Photo issue du site de l'Assemblée nationale ou de WikipediaSophia Chikirou :

Il est évident que nous avons besoin d'une loi sur le numérique, de plusieurs lois même en réalité, tant les sujets sont nombreux et graves : protéger les enfants contre le harcèlement et la pédopornographie, les consommateurs contre les arnaques, les citoyens contre les violations de leurs droits numériques fondamentaux, dont le premier l'accès au numérique, ou encore les entreprises françaises contre la rapacité des géants du cloud. Vous avez fait le choix d'un texte unique fourre-tout mais malheureusement incomplet et surtout mensonger, liberticide et hypocrite. Vous refusez obstinément de poser la question des moyens humains, de l'éducation et de la formation. Vous prétendez répondre à tous les problèmes et aux défis qui nous sont posés par un solutionnisme technique qui, on le sait, est voué à l'échec. Les expériences qui ont eu lieu en Grande-Bretagne et en Australie sur la question de la vérification de l'âge pour l'accès aux sites pornographiques n'ont pas marché. En plus d'être inefficace, cela porte atteinte à un droit fondamental consacré par l'ONU et la Cour de justice de l'Union européenne : le droit à l'anonymat. Vous avez décidé dans l'article 1er de refiler la patate chaude à l'Arcom. Vous déresponsabilisez les sites pornographiques qui n'ont plus, d'ailleurs, d'obligation de résultat, mais seulement de moyens. Surtout, vous contournez les juges.

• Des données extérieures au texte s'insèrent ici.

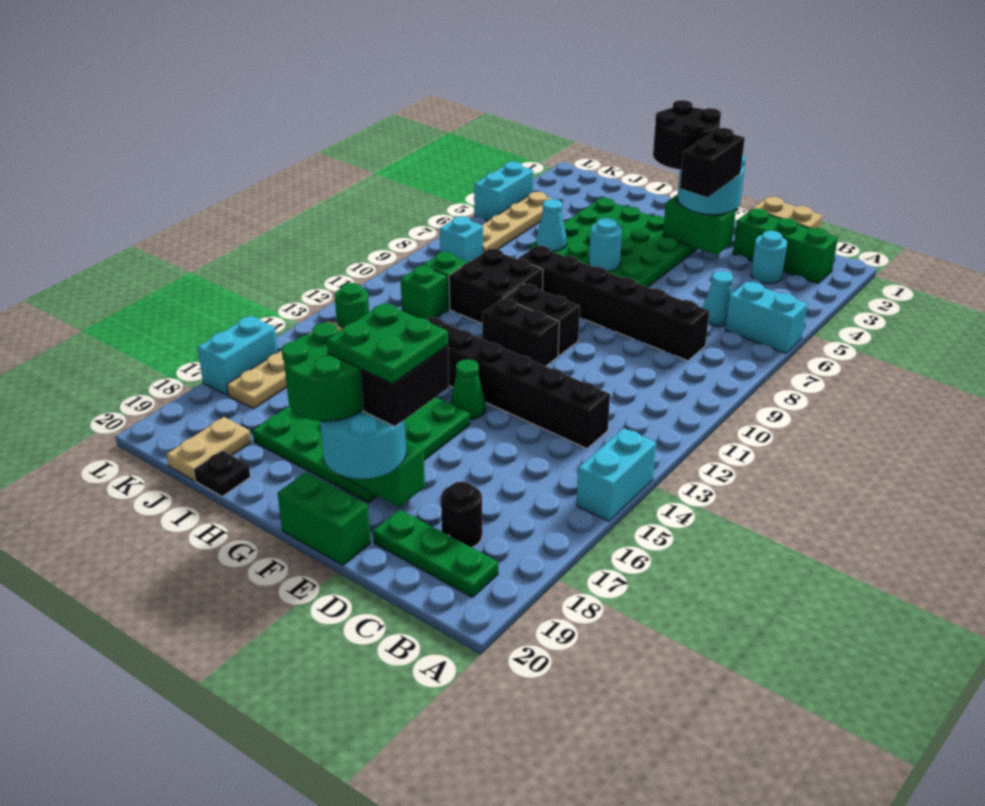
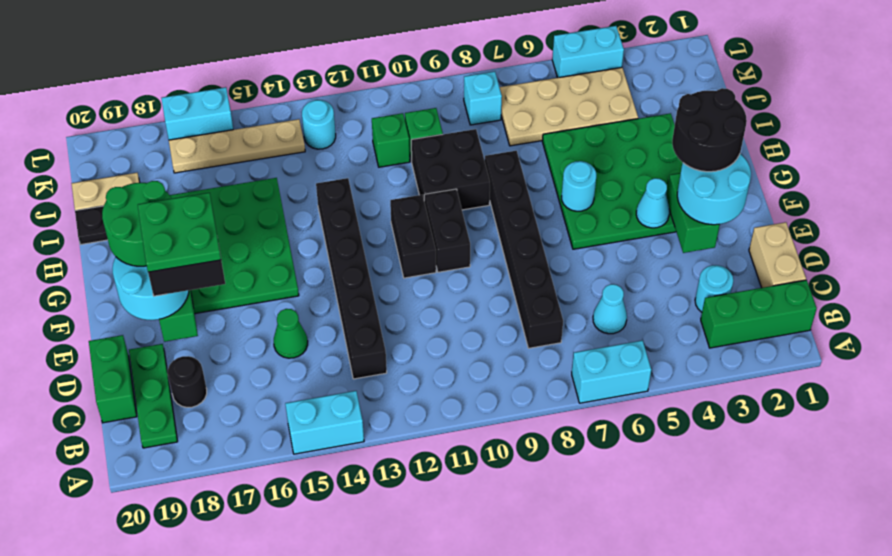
cyan brick A6:B6 level 1 -> cyan brick A6:A7 level 1
green brick B2:D2 level 1 -> green brick B1:B3 level 1
black brick E3:E4 level 4 -> none
green brick E20:F20 level 1 -> green brick C20:D20 level 1
green cone F14 level 1 -> green cone D15 level 1
cyan cone I6 level 2 -> cyan cone F4 level 2
tan plate K4:K7 level 1 -> tan plate J4:K7 level 1
green round brick K13 level 1 -> cyan round brick K13 level 1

Votre texte est aussi hypocrite vis-à-vis des enfants et de leurs parents parce que vous n'appliquez pas en tant que Gouvernement la loi en matière de prévention et d'éducation sexuelle. Une enquête de la direction générale de l'enseignement scolaire montre que seulement 13,5 % des élèves en primaire ont bénéficié des trois séances annuelles d'éducation sexuelle. Rien sur l'éducation dans votre projet de loi !

Il est également liberticide, et on ne peut pas vous faire confiance, monsieur le ministre, en matière de respect des libertés et des droits, parce que la peine complémentaire de bannissement numérique, que vous prévoyez à l'article 5, suppose une vérification de l'identité civile qui va trop loin. Elle n'est pas applicable, elle remet en cause l'anonymat et elle donnerait à des entreprises étrangères un accès à des données d'utilisateurs voire à l'État, qui serait une espèce de Big Brother. Votre texte est malheureusement à l'image de votre politique : beaucoup de communication, des promesses en matière de faisabilité et de résultats mais les réponses ne seront pas là. Ma collègue Marietta Karamanli avait soulevé des problèmes relatifs à la conformité avec le droit européen. Il y a beaucoup de confusions dans ce texte, et nous essaierons d'y faire le tri.